I thought it would make sense to not just blog about the fact that I am querying, but what I'm learning about the process as I go along. Here's what I've learned so far:
Researching for the agents who are just right for my project is a lot more time consuming than I thought, but worth the hours and hours of research and work, and an essential part of the process. Unless of course, you want to just query every Tom, Dick, and Harry Agency only to receive a whole bunch of big ole' Rs. My process goes like this:
A) Go to Querytracker.com, Agentquery.com, and Guide To Literary Agents, and find the agents who represent YA (and whether or not they are accepting unsolicited queries).
B) From there, I check the agency against the bewares forum in AW to make sure the agency is legit and/or the kinds of issues other writers may have had with them.
C) Check out their website, read what they are about, what they represent, who each agent is, what area/genre each agent is interested in, what authors they currently represent, and which agent you feel will be the best match for your work.
D) From there, you need to read the website (or individual agent's) submission guidelines. Do they want a query letter only, or query plus first 5 pages, or 10 pages, or first chapter, or first 3 chapters. Do they want a synopsis? And if so, do they want a 1 page synop, 2 page synop, or 3-5 page synop?
E) Once you compile a list of choice agents, you need to tailor your query letter to their requirements/needs and possibly for some personalization purposes. Ex. We met at a confrence in *** last month... or, According to your website, you are looking for edgy, upper YA stories and I think my work will be a good match for you...(lame, but you get the point).
F) Check that agent's recent sales on places like Publisher's Market to give you an idea of what's being sold by who and in what genre.
F) Finally, you need some sort of method for keeping track of who you have sent your queries to, when you sent them, what the responses were (Rejection, partial request, full request), what date you received those responses (it's good to keep track of the time frame for each agent so that you have an idea of their idividual time frame, though it can change, to keep you from going insane in the waiting game). I have various folders on my desktop, while others have an excel program to keep track.

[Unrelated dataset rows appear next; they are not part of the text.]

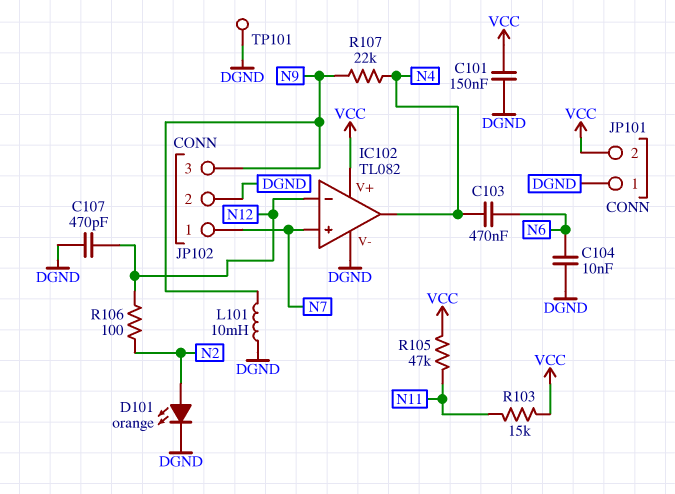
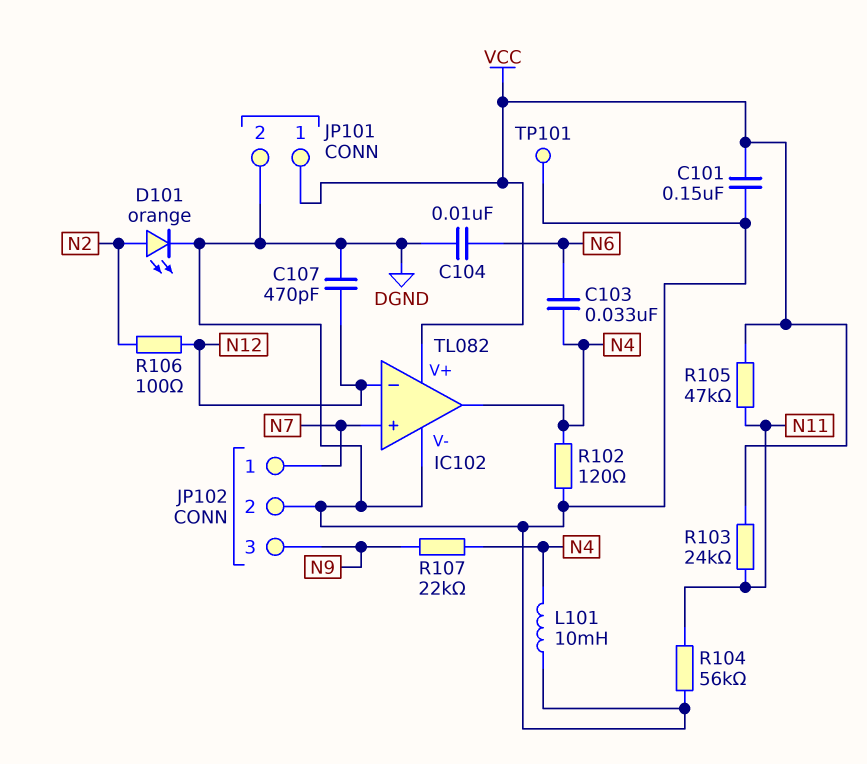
C103: 470nF (N4, N6) -> 33nF (N4, N6)
JP101 pin 1: DGND -> VCC
JP101 pin 2: VCC -> DGND
L101: 10mH (DGND, N9) -> 10mH (DGND, N4)
R102: none -> 120 (DGND, N4)
R103: 15k (N11, VCC) -> 24k (N11, VCC)
R104: none -> 56k (DGND, N11)

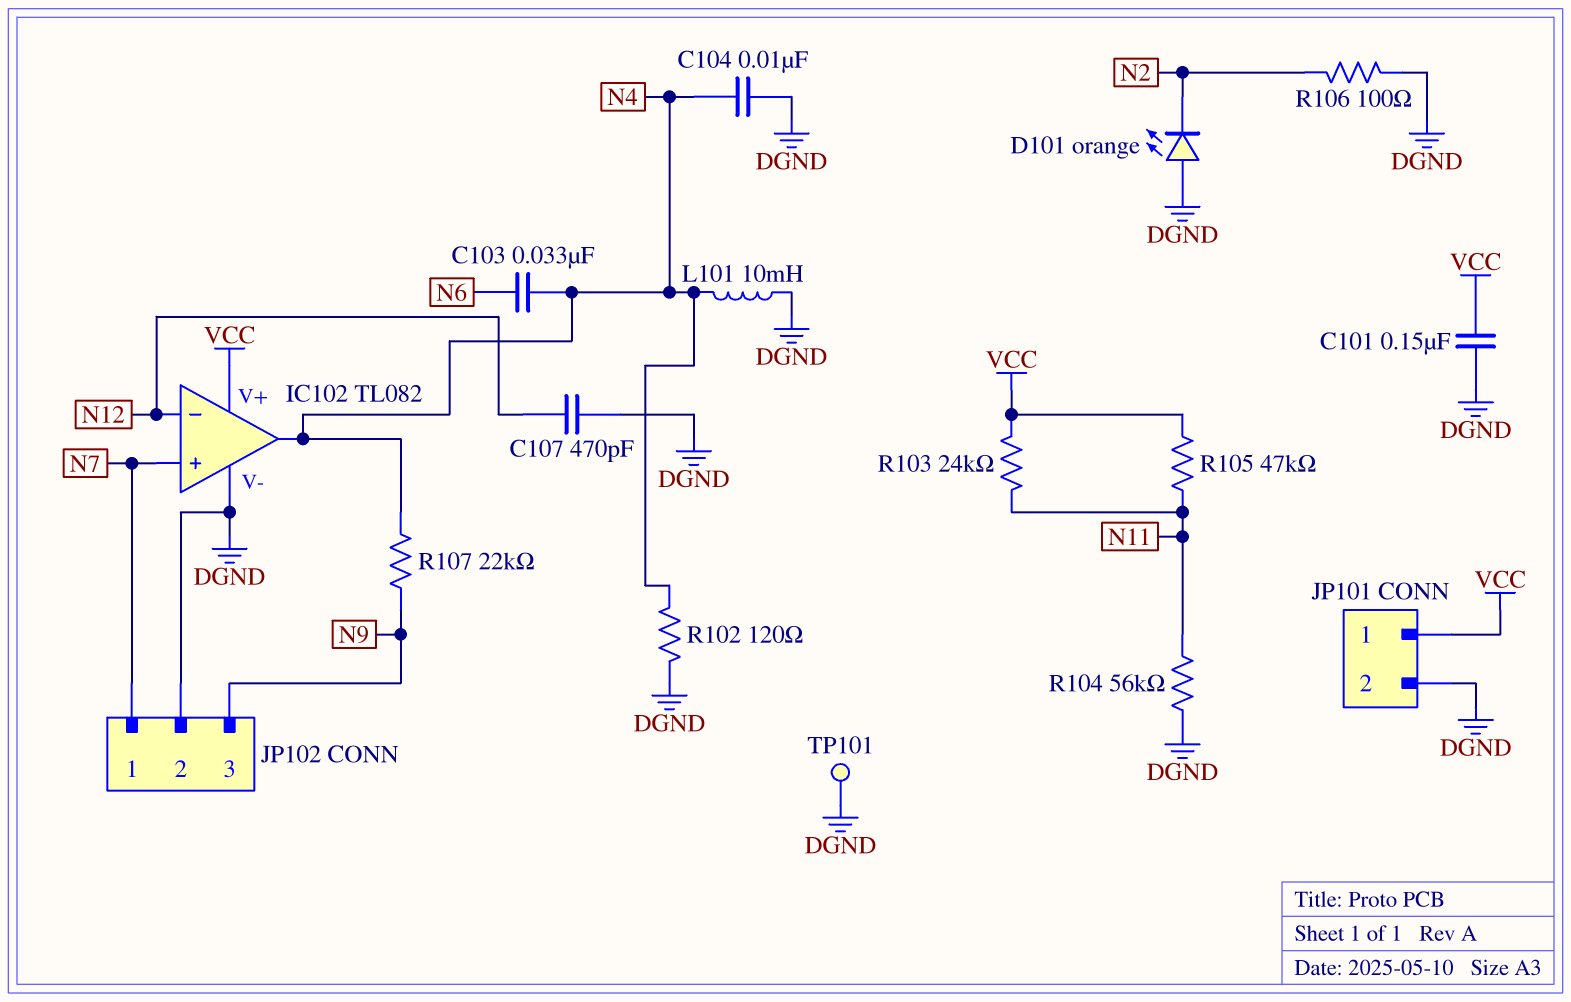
C104: 10nF (DGND, N6) -> 10nF (DGND, N4)
D101: LED orange (A N2, K DGND) -> LED orange (A DGND, K N2)
R106: 100 (N2, N12) -> 100 (DGND, N2)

So, there you have it. My querying process and how I go about it. Each stage of this novel writing process has it's ups and downs and requires a LOT of work and patience and some organization. I'm learning new things everyday about this business and to not take the time to put in the same work and effort towards finding the right agents as you do in writing and revising and editing your novel, query letter and synopsis is just plain silly. IMO :-)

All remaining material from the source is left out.